To give you an idea, think about plant roots that are submerged in water that only has a little oxygen in it. Over time, the plant suffocates and dies.

Aside from rot and decay, this disease also leads to the proliferation of fungi that are naturally present in the soil. These include Rhizoctonia, Alternaria, Pythium, Botrytis, Fusarium, or Phytophthora. As soon as fungi colonies start to grow, they tend to target the weakened roots and infect your precious plant babies.

Once the plant becomes infected, they won’t be able to take in what they need to grow – water, oxygen, and other nutrients. When this happens, it won’t be long before the plant dies.


What is Hydroponics?

In case you’re not aware, the term hydroponic is derived from a Latin word that means “working water”. To put it simply, hydroponics is an art that involves growing various types of plants without soil. If you’re like most people, the first thing that comes to mind when somebody talks about hydroponics would be a picture of plants with roots suspended into the water without using any type of growing medium.


Avoiding Root Rot in Hydroponic Systems

Detecting and identifying root rot can be tricky. When your plants get infected, their leaves and roots gradually wither until the whole crop itself dies from the lack of nutrients, which is a common symptom of many diseases.


What causes root rot in hydroponics?

One of the requirements in hydroponics systems is oxygen. Without it, your plants are basically on the road to death. On the other hand, lack of such is one of the major triggers for root rot, and it must be avoided at all costs.

Just like when planting in soil, you loosen up the ground so that your plants’ roots can have their required intake of oxygen. That is the case for crops grown in aqueous solutions as well. If they cannot breathe, they would not be able to grow.

Another agent for root rot is the temperature. The last thing you would want in your system are parasites that leech nutrients intended for your plants and infect the water during the process. In common terms, these fungi are called molds.

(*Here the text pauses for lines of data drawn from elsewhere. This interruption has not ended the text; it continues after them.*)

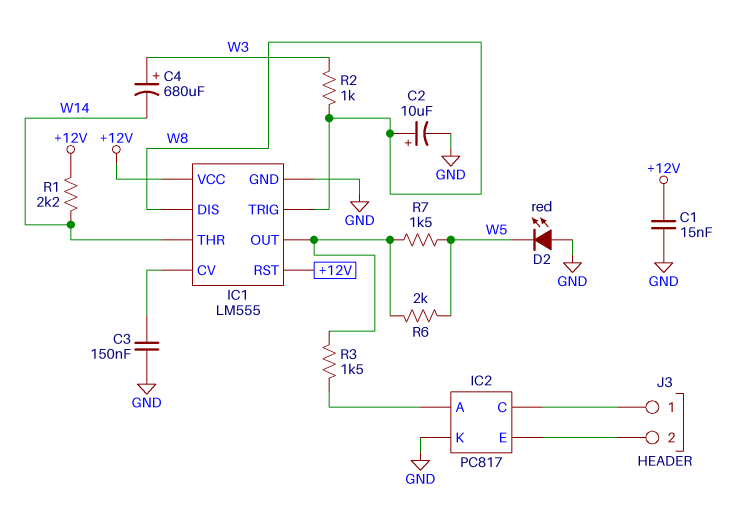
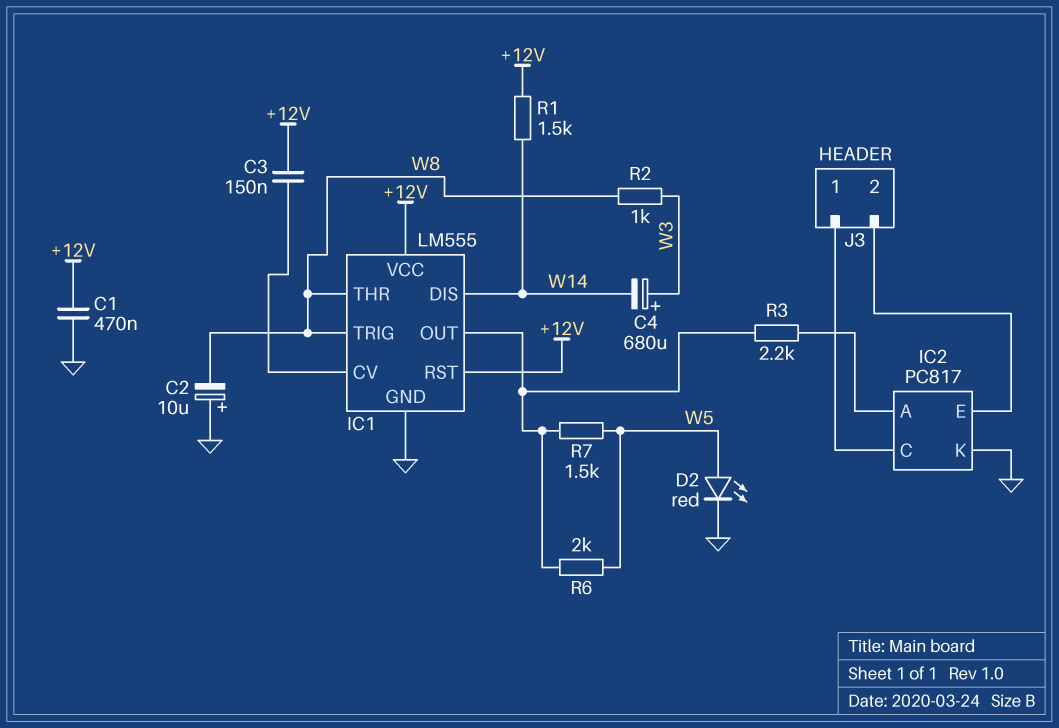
C1: 15nF (+12V, GND) -> 470nF (+12V, GND)
C2: 10uF (plus W8, minus GND) -> 10uF (plus GND, minus W8)
C3: 150nF (GND, IC1/CV) -> 150nF (+12V, IC1/CV)
D2: LED red (A GND, K W5) -> LED red (A W5, K GND)
IC1 pin DIS: W8 -> W14
IC1 pin THR: W14 -> W8
R1: 2.2k (+12V, W14) -> 1.5k (+12V, W14)
R3: 1.5k (IC1/OUT, IC2/A) -> 2.2k (IC1/OUT, IC2/A)

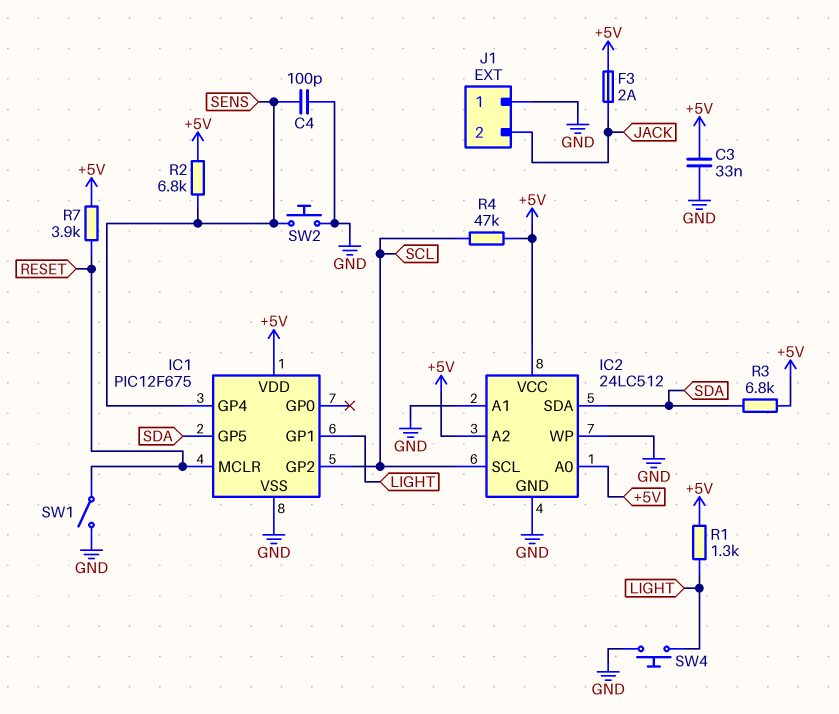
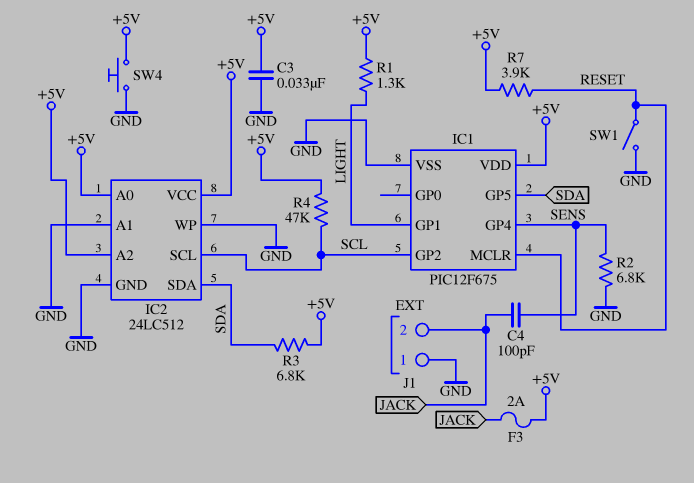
C4: 100pF (GND, SENS) -> 100pF (JACK, SENS)
R2: 6.8k (+5V, SENS) -> 6.8k (GND, SENS)
SW2: button (GND, SENS) -> none
SW4: button (GND, LIGHT) -> button (+5V, GND)

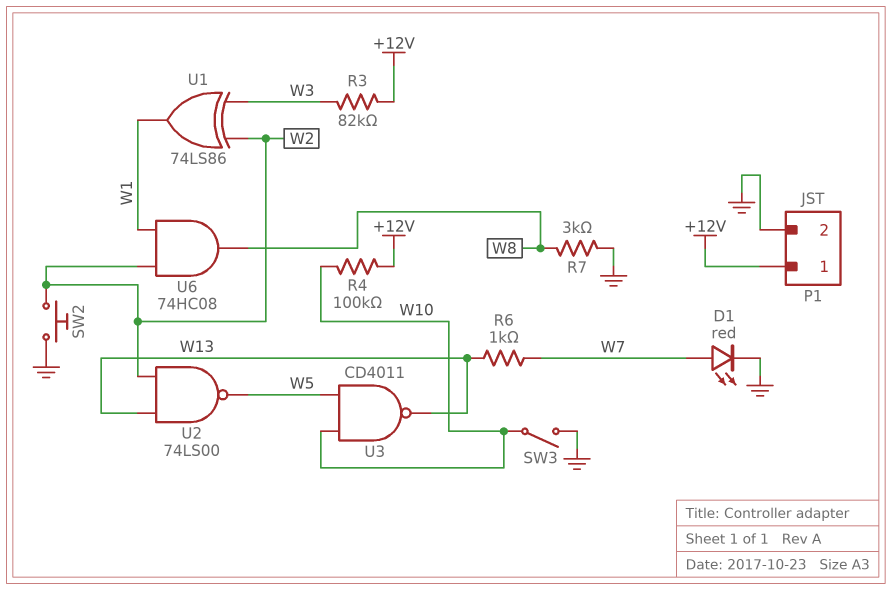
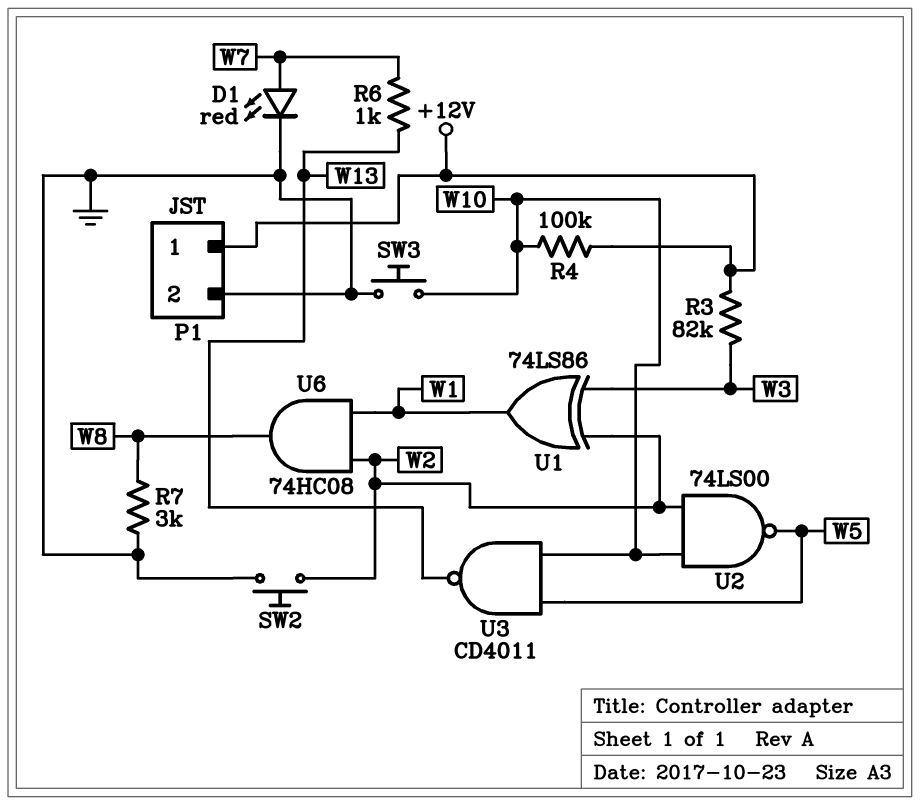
SW3: switch (GND, W10) -> button (GND, W10)
U2: NAND 74LS00 (in W2, in W13, out W5) -> NAND 74LS00 (in W2, in W10, out W5)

One of the best breeding grounds for these is warm and moist areas. For this reason, if the water temperature inside your reservoir is high, then you are susceptible to it. Something as minor as letting the solutions exposed to sunlight can already be a risk factor.


3 Useful Tips on How to prevent root rot in hydroponics

There is good news! Root rot in hydroponics can be prevented! Just follow these tips:

Tip#1: Use the right air pump

If you do not want root rot to affect your plants, you merely have to avoid its causes. If you need oxygen, keep the water bubbling by providing an air pump of appropriate size, and also give importance to proper ventilation in the room.


Tip #2: Maintain the temperature

The temperature should be maintained within the 70 to 80 degrees F range. Get rid of any materials that can make your system vulnerable to infections, and make sure not to disturb your crops while they are trying to grow.


Tip #3: Get rid of the rotten parts

However, if you failed in preventing the disease, then the rotten parts should be removed immediately. Cut them off as there is no chance of reviving them, and focus on the potential new growth instead. Fix your hydroponics system and eliminate the risks.


Why Give Greenhouse Gardening a Try?

Greenhouse gardening offers numerous benefits to greens aficionados who dare to take their gardening experience to the next level. Aside from acting as a shield against the effects of inclement weather, a mini, hobby, or semi-pro greenhouse can also serve as a protective layer that keeps harmful bugs and critters at bay.

What’s more, its enclosed structure allows you to control your plants’ growing conditions including the temperature, light, moisture, and ventilation of the greenhouse’s internal environment. With a controlled environment, you’ll be able to extend growing seasons and grow plants that aren’t native to your area.



No matter how well-informed you are about how to prevent root rot in hydroponics, you cannot completely eradicate the risks. Therefore, to avoid the worst-case scenario, you should be prepared to sacrifice the infected for the sake of others. While you’re at it, consider trying your hand at greenhouse gardening as well.